Wilsinho, Divila, Darci Medeiros, choravam. Emerson, também. E a prova de que aquele resultado não foi fruto do acaso é o desempenho da Copersucar-Fittipaldi no Mundial de Construtores de 1978. A equipe terminou em 7º lugar com 17 pontos, na frente da McLaren, já uma potência, mas que vivia um momento ruim em sua história.

Da mesma forma, o time brasileiro também tem outra façanha digna de registro, ao superar a Ferrari no Mundial de Construtores de 1980 – pelo mesmo motivo que a McLaren foi superada, mas talvez pior: a Ferrari tinha sido a equipe campeã do mundo com Jody Scheckter e também vitoriosa entre os Construtores. No ano em que a Copersucar jogaria todas as suas fichas no projeto do “poeta” Ralph Bellamy, marcando apenas um ponto – ainda com o F5A, já que o F6 foi a “cruz” da escuderia brasileira.

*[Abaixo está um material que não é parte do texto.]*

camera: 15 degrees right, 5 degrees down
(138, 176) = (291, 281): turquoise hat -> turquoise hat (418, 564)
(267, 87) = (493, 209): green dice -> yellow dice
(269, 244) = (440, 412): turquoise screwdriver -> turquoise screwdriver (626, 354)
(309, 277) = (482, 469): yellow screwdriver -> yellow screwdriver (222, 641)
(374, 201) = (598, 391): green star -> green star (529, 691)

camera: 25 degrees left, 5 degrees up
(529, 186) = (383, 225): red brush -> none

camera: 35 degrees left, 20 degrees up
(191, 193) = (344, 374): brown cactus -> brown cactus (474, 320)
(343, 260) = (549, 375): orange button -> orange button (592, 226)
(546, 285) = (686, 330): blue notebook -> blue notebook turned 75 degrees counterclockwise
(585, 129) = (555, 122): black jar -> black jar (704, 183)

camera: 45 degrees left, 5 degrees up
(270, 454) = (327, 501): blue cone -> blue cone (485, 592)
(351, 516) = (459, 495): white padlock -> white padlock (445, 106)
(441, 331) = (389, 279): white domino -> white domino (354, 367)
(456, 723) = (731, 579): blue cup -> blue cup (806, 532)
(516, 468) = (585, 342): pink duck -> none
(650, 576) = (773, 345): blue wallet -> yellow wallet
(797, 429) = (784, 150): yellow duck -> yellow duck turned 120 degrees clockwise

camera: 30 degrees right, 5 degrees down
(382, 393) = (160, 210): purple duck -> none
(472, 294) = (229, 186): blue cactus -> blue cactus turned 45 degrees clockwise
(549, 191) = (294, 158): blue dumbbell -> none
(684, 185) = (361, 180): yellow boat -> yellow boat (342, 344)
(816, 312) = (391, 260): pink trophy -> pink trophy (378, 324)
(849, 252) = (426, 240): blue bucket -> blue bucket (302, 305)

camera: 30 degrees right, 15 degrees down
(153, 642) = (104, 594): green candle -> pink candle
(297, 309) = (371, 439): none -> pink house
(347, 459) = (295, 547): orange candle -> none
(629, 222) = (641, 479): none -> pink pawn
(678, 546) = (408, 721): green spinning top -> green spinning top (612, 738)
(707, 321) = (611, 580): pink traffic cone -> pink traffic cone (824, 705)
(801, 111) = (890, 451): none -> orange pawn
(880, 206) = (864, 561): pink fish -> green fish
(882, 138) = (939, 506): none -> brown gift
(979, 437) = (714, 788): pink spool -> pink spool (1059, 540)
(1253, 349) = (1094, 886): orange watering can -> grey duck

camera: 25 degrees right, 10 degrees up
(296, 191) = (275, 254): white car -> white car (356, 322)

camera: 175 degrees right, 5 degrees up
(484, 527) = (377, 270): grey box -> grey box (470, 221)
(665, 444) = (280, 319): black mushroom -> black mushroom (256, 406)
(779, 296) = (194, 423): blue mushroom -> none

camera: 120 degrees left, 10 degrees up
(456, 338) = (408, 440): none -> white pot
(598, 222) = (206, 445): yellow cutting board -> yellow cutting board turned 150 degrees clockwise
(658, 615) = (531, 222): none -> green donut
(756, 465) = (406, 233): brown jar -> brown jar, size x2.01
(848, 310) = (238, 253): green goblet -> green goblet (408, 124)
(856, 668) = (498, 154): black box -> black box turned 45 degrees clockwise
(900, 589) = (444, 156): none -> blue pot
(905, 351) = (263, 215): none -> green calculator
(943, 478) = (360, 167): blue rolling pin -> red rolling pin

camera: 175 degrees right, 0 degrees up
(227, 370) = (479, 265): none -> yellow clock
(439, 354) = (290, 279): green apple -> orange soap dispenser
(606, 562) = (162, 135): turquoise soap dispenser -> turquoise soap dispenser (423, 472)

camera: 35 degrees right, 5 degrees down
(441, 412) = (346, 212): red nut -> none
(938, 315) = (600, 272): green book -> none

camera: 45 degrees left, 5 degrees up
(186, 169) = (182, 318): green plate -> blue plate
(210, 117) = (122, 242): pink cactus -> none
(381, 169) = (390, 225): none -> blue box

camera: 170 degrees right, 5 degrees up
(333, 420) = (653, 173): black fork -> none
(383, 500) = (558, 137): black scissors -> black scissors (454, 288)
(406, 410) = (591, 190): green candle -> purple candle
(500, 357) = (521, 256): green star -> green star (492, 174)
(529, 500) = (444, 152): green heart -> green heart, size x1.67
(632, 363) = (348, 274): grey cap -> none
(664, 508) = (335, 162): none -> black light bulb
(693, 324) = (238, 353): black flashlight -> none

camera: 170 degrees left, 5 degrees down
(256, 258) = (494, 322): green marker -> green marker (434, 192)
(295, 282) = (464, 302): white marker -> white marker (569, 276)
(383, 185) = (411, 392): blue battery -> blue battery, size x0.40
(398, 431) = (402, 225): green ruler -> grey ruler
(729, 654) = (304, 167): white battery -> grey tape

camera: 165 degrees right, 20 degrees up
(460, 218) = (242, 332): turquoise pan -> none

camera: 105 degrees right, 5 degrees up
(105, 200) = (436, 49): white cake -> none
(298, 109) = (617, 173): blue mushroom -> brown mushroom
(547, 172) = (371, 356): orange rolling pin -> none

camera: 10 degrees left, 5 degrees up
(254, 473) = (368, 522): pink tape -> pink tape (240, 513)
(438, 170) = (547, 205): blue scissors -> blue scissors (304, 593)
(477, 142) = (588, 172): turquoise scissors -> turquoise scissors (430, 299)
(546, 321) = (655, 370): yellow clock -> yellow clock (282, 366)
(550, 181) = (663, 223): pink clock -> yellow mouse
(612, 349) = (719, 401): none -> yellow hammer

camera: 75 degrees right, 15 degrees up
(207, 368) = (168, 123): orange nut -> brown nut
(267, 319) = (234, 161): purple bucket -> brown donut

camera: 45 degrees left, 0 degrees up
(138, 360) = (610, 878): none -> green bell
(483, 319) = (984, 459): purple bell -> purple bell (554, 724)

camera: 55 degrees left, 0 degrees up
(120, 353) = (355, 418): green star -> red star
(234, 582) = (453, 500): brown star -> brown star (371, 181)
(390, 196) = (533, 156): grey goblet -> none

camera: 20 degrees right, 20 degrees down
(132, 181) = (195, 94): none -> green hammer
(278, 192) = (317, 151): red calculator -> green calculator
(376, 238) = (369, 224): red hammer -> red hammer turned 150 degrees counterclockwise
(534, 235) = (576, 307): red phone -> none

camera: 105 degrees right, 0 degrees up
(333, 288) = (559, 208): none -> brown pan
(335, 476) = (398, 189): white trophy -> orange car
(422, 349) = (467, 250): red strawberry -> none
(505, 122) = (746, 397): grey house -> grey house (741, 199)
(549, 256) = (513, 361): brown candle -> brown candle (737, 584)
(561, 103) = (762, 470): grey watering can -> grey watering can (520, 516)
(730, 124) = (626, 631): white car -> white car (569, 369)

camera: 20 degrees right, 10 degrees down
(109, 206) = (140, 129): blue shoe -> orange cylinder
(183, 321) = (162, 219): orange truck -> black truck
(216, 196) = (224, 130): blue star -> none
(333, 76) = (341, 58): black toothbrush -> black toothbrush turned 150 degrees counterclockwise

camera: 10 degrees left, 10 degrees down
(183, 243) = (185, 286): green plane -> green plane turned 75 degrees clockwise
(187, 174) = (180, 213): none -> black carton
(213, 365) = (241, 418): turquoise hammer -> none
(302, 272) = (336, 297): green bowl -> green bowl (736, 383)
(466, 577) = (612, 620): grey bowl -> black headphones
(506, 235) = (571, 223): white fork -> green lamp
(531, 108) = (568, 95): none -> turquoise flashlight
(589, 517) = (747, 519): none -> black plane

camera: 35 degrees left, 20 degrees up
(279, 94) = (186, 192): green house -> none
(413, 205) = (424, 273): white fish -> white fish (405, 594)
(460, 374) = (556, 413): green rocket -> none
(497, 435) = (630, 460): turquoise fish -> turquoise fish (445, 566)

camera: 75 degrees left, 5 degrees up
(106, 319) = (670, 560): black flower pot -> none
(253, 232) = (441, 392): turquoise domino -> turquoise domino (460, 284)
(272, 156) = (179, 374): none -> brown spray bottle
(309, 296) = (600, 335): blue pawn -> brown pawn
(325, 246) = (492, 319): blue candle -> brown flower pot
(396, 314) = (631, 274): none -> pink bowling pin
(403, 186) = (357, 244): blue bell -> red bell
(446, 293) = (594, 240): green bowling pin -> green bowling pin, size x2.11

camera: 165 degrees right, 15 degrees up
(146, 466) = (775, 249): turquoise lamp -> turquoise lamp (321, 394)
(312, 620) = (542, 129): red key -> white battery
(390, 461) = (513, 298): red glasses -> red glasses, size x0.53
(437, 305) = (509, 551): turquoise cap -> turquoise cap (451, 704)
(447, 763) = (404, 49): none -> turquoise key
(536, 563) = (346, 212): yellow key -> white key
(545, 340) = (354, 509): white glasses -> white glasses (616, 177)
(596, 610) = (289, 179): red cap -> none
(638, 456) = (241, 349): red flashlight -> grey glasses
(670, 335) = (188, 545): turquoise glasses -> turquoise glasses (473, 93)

Foi – e ainda é – uma história única de superação, de uma equipe incompreendida, injustiçada e enxovalhada por uma imprensa que não entendia rigorosamente nada das dificuldades de se fazer uma organização ser competitiva na Fórmula 1. Se já era difícil nos anos 1970 e 1980, imaginem hoje. Imaginem depois como será…

Ah! E a Fittipaldi tem muito do que se orgulhar. Os compêndios mostram que em 103 corridas a equipe brasileira somou 44 pontos e conquistou três pódios – Emerson ainda seria 3º em Long Beach/80 e Keke Rosberg, na estreia dele no time, foi 3º em Buenos Aires, também em 80.

Esses 44 pontos mostram que a Fittipaldi fez mais na Fórmula 1 do que equipes que consideramos míticas como a Minardi, que alcançou 38 pontos em mais de 300 GPs disputados. O cartel é melhor que o de projetos como o da Penske, da Eagle de Dan Gurney e da Parnelli, todos criados nos EUA.

Quer mais? Os brasileiros têm mais pontos somados que Dallara, Larrousse, Rial e Osella, times de algum relevo nos anos 1980/90, sem contar a Super Aguri, que tinha suporte da Honda.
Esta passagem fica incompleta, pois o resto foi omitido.